Personal Knowledge Graphs in AI RAG on user phone

By vp September 25, 2024

#Our North Stars
#libSQL on React Native
#Issues and Challenges
- #Compilation Clashes
- #RNRestart crash

Graphs and vector search form a powerful tandem for AI-powered applications, which are booming nowadays. Personal knowledge graphs are the core of semantic memory for many agentic AI applications.

At kin, we craft AI agentic architecture with a complex memory model directly on the user’s device.

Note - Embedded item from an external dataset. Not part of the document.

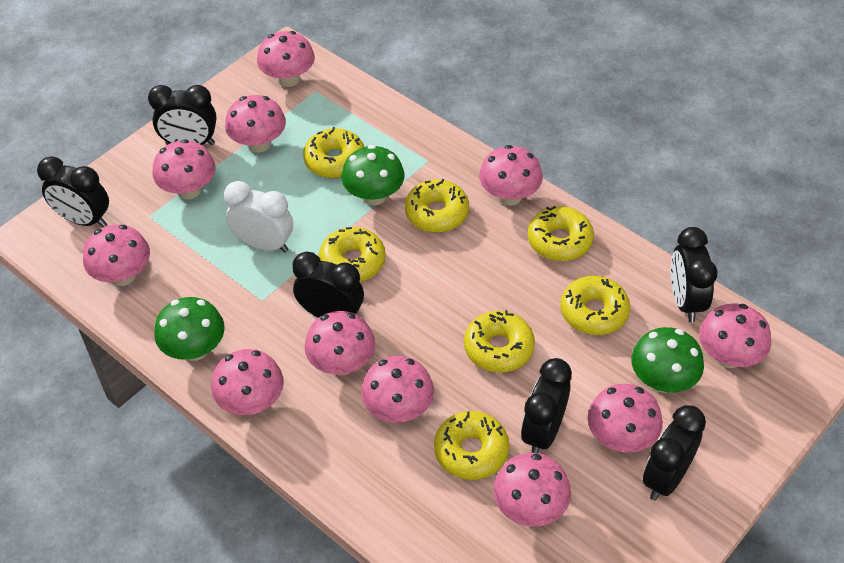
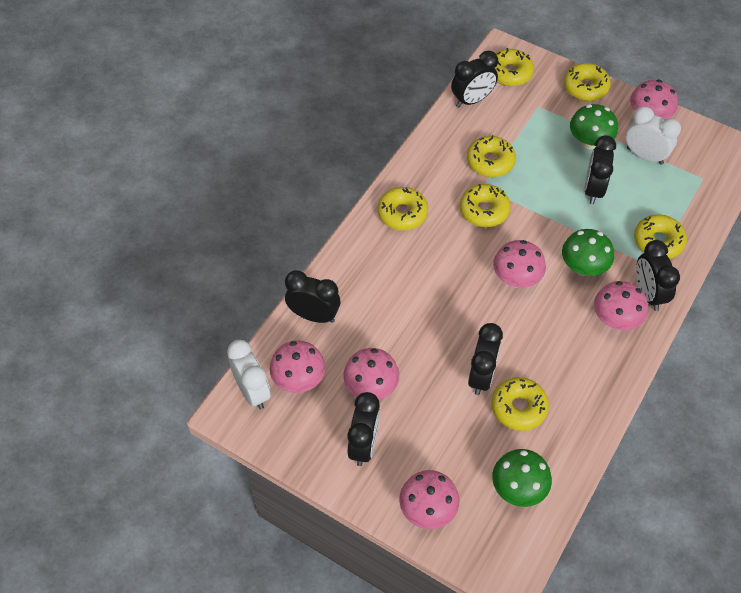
pink mushroom: 11 -> 6
white clock: 1 -> 2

Kin is a privacy-focused AI agent on top of sovereign data owned by users.

#Our North Stars

The technical North stars of mykin are :

Privacy by design — guide on how to keep architecture secure and private
ssi principles — focus on user data ownership and sovereignty
local first architecture — give the instrument to the user to own data and compute independently from the vendor

#Data Ownership

All these North stars have one aspect in common—data ownership. The user has full control and ownership of the data. This means we shift from a classical all-in-cloud centralized model to a local-first architecture where data is stored and processed, a mesh of user devices, and potentially some cloud services or capabilities are involved.

So, we need to run complex RAG, vector search, and vector graph clustering primarily on the user’s device.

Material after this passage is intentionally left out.